As an old-school graphic designer I've never really been that taken with the input devices available for drawing and painting on computers. I like pen and paper (see this post on sketch books for more). The mouse is fine for pointing and clicking, works great with bezier curves but makes a poor drawing tool. Tablets are better but still seem to make the drawing or painting process feel slightly detached from the artist. The iPad changes all this however. Combined with a stylus the iPad makes for an excellent painting and drawing too. Painting directly on the screen makes the experience seem very immediate, and it's positively pleasurable to be able to punish paint around on the screen. One of the device's leading advocates is the English painter David Hockney, who paints on his iPad and then prints the results out in large format.
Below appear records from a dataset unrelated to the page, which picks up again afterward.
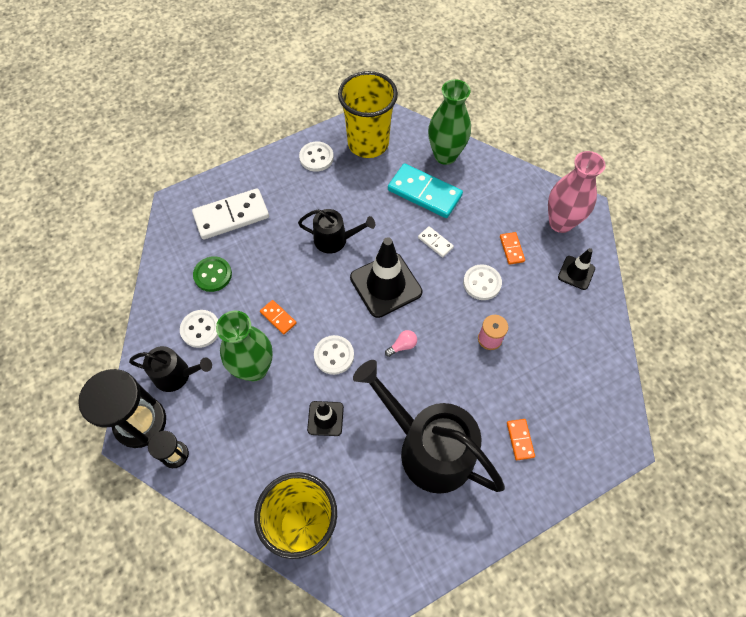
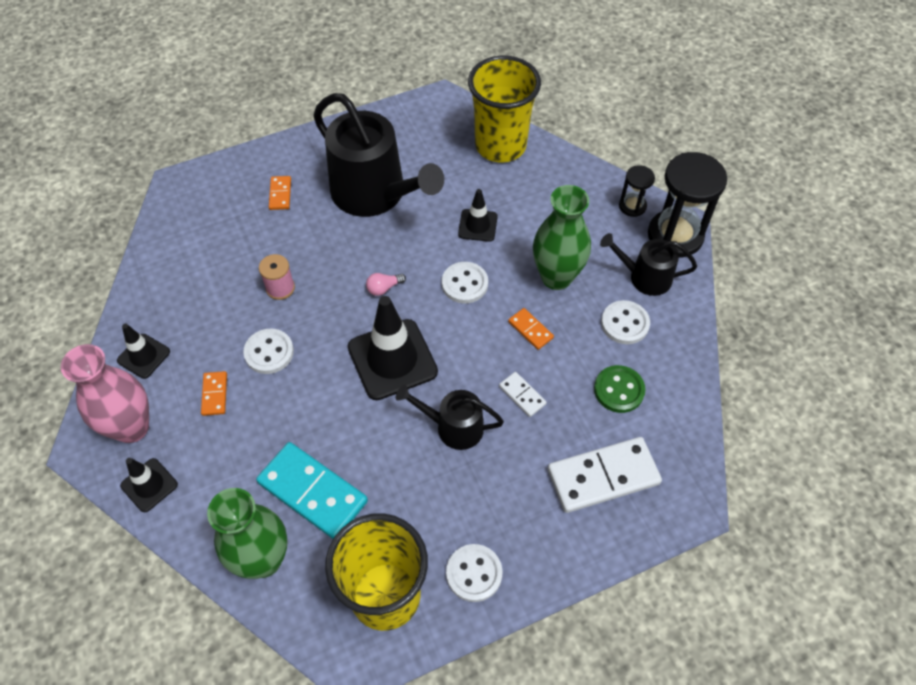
camera: 175 degrees left, 5 degrees down
(435, 242) = (315, 412): white domino -> white domino (522, 395)
(532, 189) = (149, 485): none -> black traffic cone

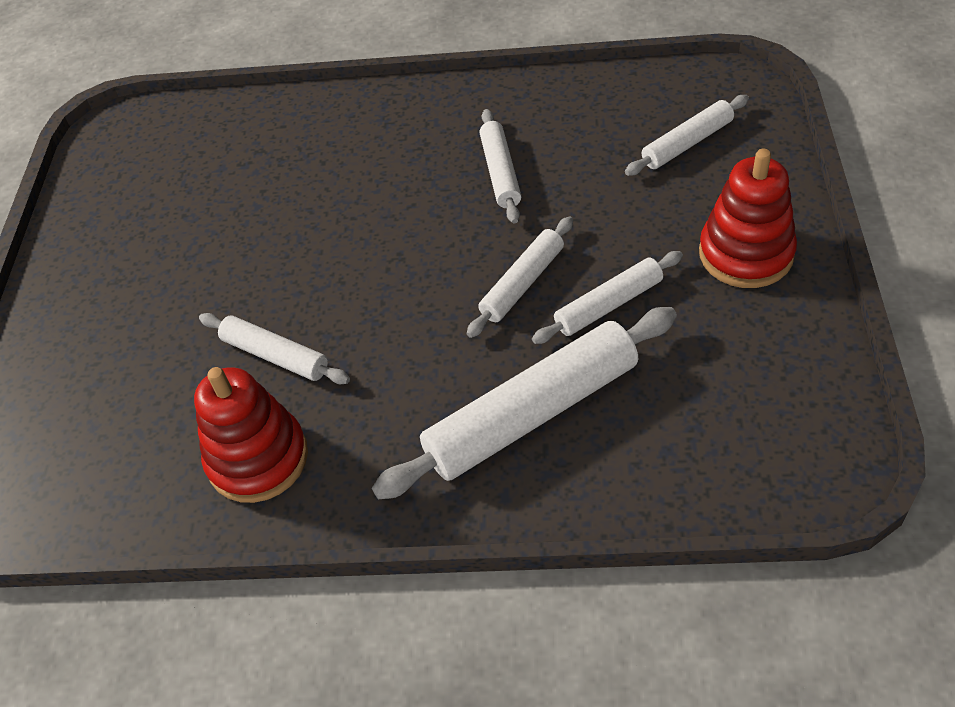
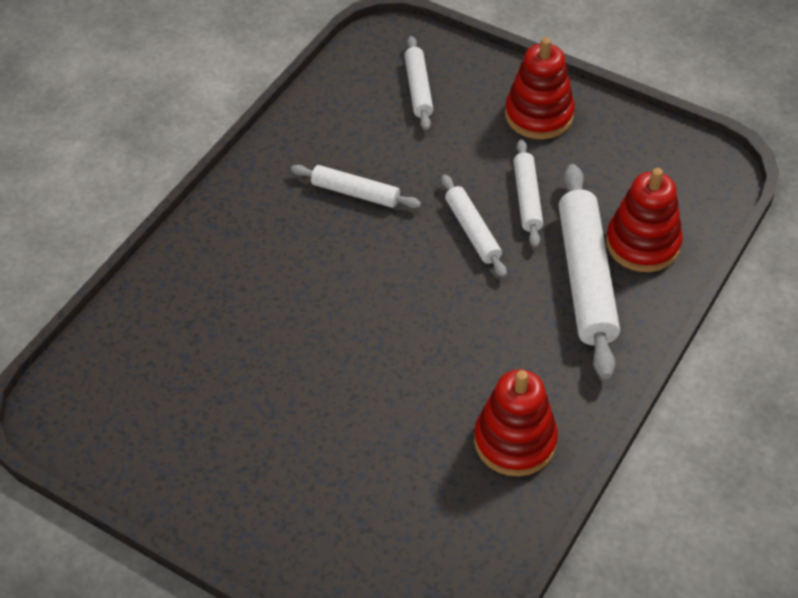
camera: 65 degrees left, 0 degrees up
(275, 355) = (426, 395): white rolling pin -> none
(628, 444) = (642, 244): none -> red stacking toy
Valley of Fire, Nevada. Painted by the author on an iPad2 using Procreate.

There are several painting and drawing apps on the market that are worth looking at. Brushes (£5.49) is Hockney's app of choice and indeed it is a very capable application, featuring layers and blending modes. Inspire pro (£5.49) is popular, again featuring layers and a wide range of brushes. My personal favourite is Procreate (69p at the moment - grab it now!), which allows HD size painting, includes layers and a wide range of brushes. However, Procreate is given a run for its money by the excellent Sketchbook Pro (£2.99) made by Autodesk. This app has a superb range of drawing and painting tools and is capable of high-quality results. Giant graphic sauropod Adobe have also weighed in recently with their tablet version of Photoshop, Adobe Photoshop Touch (£6.99). I havent tried this yet so cant comment but hopefully the app avoids the bloatware behemoth syndrome of its desktop cousins.

3D modelling application 123d Sculpt (free) takes the iPad's tactile approach to interaction and allows the user to pull geometry around as if was clay. This approach works very well and whilst it's not in the same league as professional desktop 3D apps it is ideal as a sort of 3D doodler, and what's more is it's free.

There are many photography apps available from the AppStore, and in truth I tend to process images on my desktop in Photoshop. I mentioned earlier that Adobe has Photoshop Touch available, but I use Snapseed (£2.99) which has a range of effects and enhancement options, and is more than enough for tablet use, although I suspect that will change as the iPad develops.

Art is about making a mark. The marks an artist makes are how they define themselves, how they communicate. The iPad makes you feel like you are making a mark because of the immediacy of it's feedback; as you paint the colour appears under your stylus or finger. You can organize colour palettes quickly, get down big daubs of paint to block out composition and tonal range. Its far from perfect, but for the first time a piece of technology has come along that complements the other tools I use in my research, art and day job.